So far as the omission of the source of the information, this is again surprising. While serious difficulties stand in the way of any claimant if the defendant claims that its sources are confidential, if a claimant could establish that the defendant had relied on a single source known to be hostile to the claimant this would surely be powerful evidence that the defendant had not acted responsibly. For example, in James Gilbert Ltd v MGN ([2000] EMLR 680) which involved allegations of child labour based on one source upon whom Eady Jsaid that a responsible journalist could place no reliance:

‘By any reasonable and objective test, Mr Ashok Verma cannot have been perceived by The Sunday Mirror journalist at that time as a wholly reliable source when standing alone–and I emphasise those words.’

It may be of course that this is a matter that would be taken into account by a court under clause 1(4)(d) in that it is relevant to the question of what steps were taken by the defendant to verify what was published. The omission of the reference to sources however seems to point, at the very least, to an intention to de-emphasise the factor.

Finally, there is the omission of the status of the information. Clearly the status of the information is potentially relevant, like the source of the information, to its reliability, or at least its apparent reliability: the more official and final the information is, the more a journalist is justified in relying on it. But there is also the matter raised in the recent Flood decision that where information is published at an early stage of an investigation there is, as Moore Bick LJ recognised:

‘a serious risk that once the allegations have been published the person against whom they are made will feel obliged to respond to them publicly, thereby depriving himself of the safeguard of the ordinary process and risking a measure of trial by press. I am not dealing here with the publication of the simple fact that a complaint has been made against a person, without any details being given, or with the publication of the fact that a person has been charged with a criminal offence. Such information is likely to be a matter of public interest. … However, it is unnecessary and inappropriate for such reports to set out the details of the allegations made against the person charged; the description of the charge itself is sufficient to inform the public of what it has an interest in knowing. The alternative is trial by press without proper safeguards, which is clearly not in the public interest.” ([2010] EWCA Civ 804, at [104]).

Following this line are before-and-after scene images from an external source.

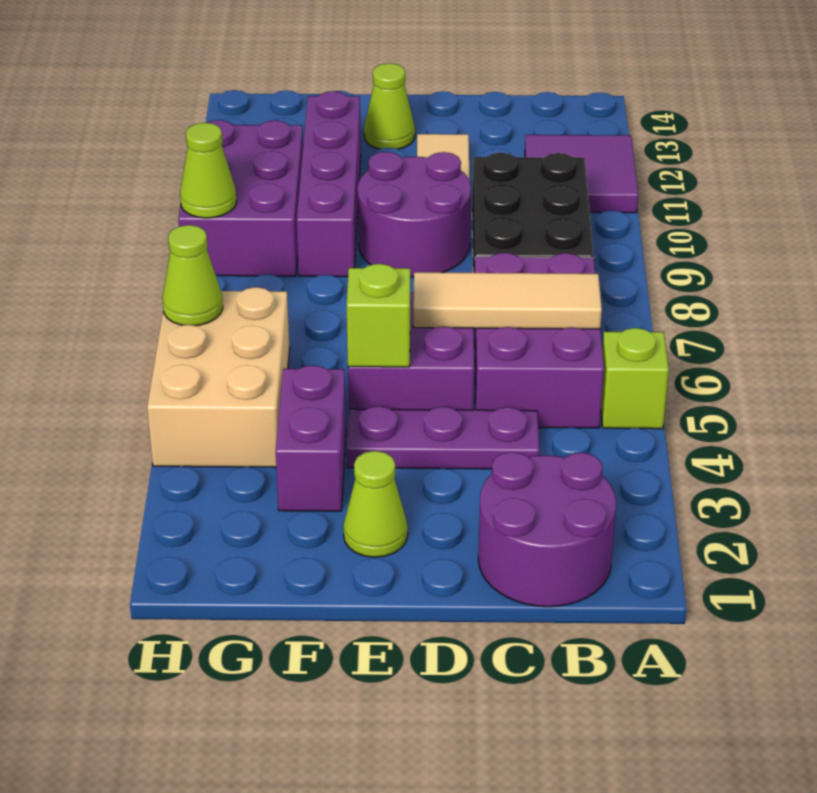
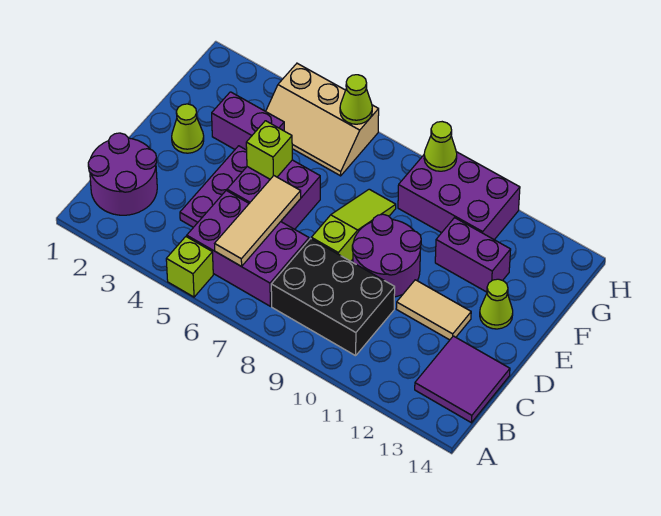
purple tile A11:B12 level 1 -> purple tile B13:C14 level 1
none -> lime slope D8:F8 level 1 top D
purple brick F9:F12 level 1 -> purple brick F11:F12 level 1
tan brick G4:H6 level 1 -> tan slope G4:H6 level 1 top H

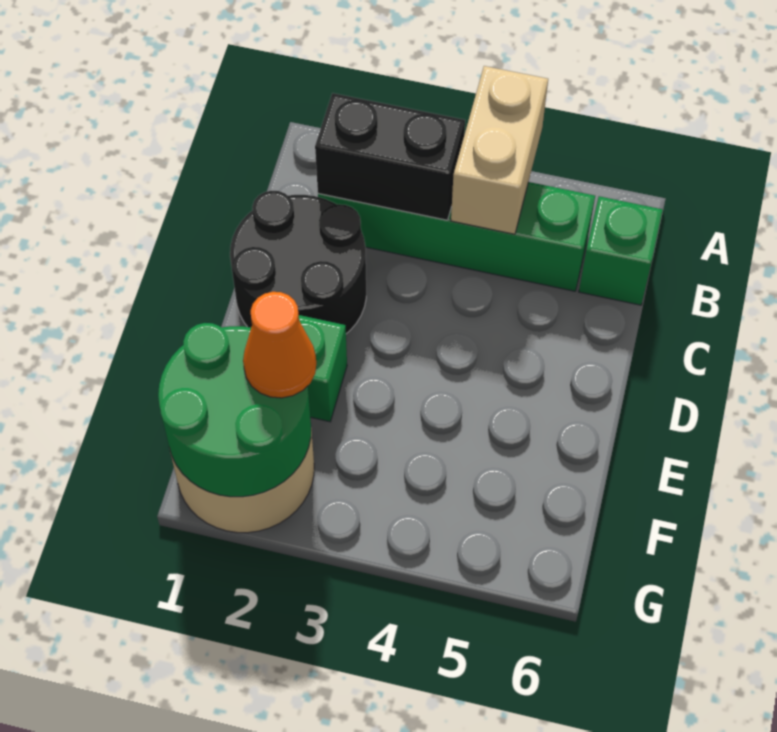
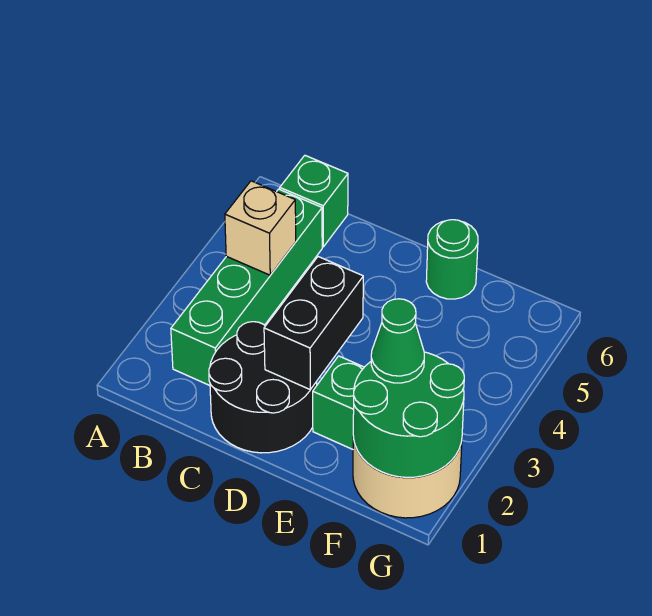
tan brick A4:B4 level 2 -> tan brick B4 level 2
black brick B2:B3 level 2 -> black brick D2:D3 level 2
none -> green round brick E6 level 1
orange cone F2 level 3 -> green cone F2 level 3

Again, it is hard to resist the interpretation that the status of the information was left out deliberately and that the intention was to allow the publication of matters at a much earlier stage than would be permitted under the existing common law. There are, as Moses LJ pointed out in Flood, serious dangers with this if one takes reputation seriously:

That a person is accused is generally of far greater interest than his or her subsequent triumphant acquittal. Once an accusation is dismissed, the blaring headline of accusation on page 1 becomes a tepid reference in the graveyard of page 2.’ (Ibid, at [119])

Moreover, if Lord Lester’s Bill was to pass, it is strongly arguable that, were cases with facts identical to Flood , Miller v Associated Newspapers ([2004] EWHC 2799), Galloway v Telegraph Group ([2006] EWCA Civ 17) and Henry v BBC ([2005] EWHC 2787) to recur, there would be a strong case for arguing that they should be decided differently as in all of these cases a factor militating against privilege was that the status of the information being reported on was insufficiently final.

Not only are the omissions of these factors interesting and revealing in themselves but it is worth noting that the last two common law Supreme Courts that have themselves recognised a defence of responsible publication, Namibia (Trustco International v Shkongo (2010) SA 8/2009) and Canada (Grant v Torstar Corporation [2009] SCC 61)  have both emphasised, inter alia, the importance of the status and reliability of sources and also whether the plaintiff’s version of the story was sought and accurately reported. Referring to the issue whether the plaintiff’s side of the story was sought and accurately reported, the Supreme Court of Canada noted that it has been said that ‘this is perhaps the core Reynolds factor’ (at [116]) and in most cases ‘it is inherently unfair to publish defamatory allegations of fact without giving the target an opportunity to respond.’ (at [116]).  So far as sources were concerned, both courts emphasised the danger of relying on anonymous sources. In Trustco International v Shkongo O’Regan AJA noted the obligation to exercise care to avoid inaccuracy is

‘particularly acute where the original source of the story wishes to remain anonymous given the risk that an anonymous source may be serving a particular agenda not apparent to the journalist. To minimize this risk, the rules of good practice require journalists to investigate the motives of anonymous sources and where possible to base sources upon open forms of information gathering. As the Canadian Supreme Court commented in Grant “it is not difficult to see how publishing slurs from unidentified sources could … be irresponsible”’ [84]

Not just a media defence

Apart from the omission of these three circumstances from the list of relevant circumstances, clause 1 differs in a number of other ways from its common-law cousin. First, in making the defence available to any defendant, the drafters have made clear that Reynolds privilege is not confined to the media thereby confirming that the decision of the Privy Council in Seaga v Harper ([2009] UKPC 26) to the effect that Reynolds privilege applies to any person who publishes material of public interest also represents English law. This is a sensible clarification but raises a question whether different standards of responsibility will apply depending on whether the defendant is, or is not, part of the media. Though this is not dealt with in the Bill, the status of the publisher is surely a relevant circumstance that a court should take into account under clause 1(4).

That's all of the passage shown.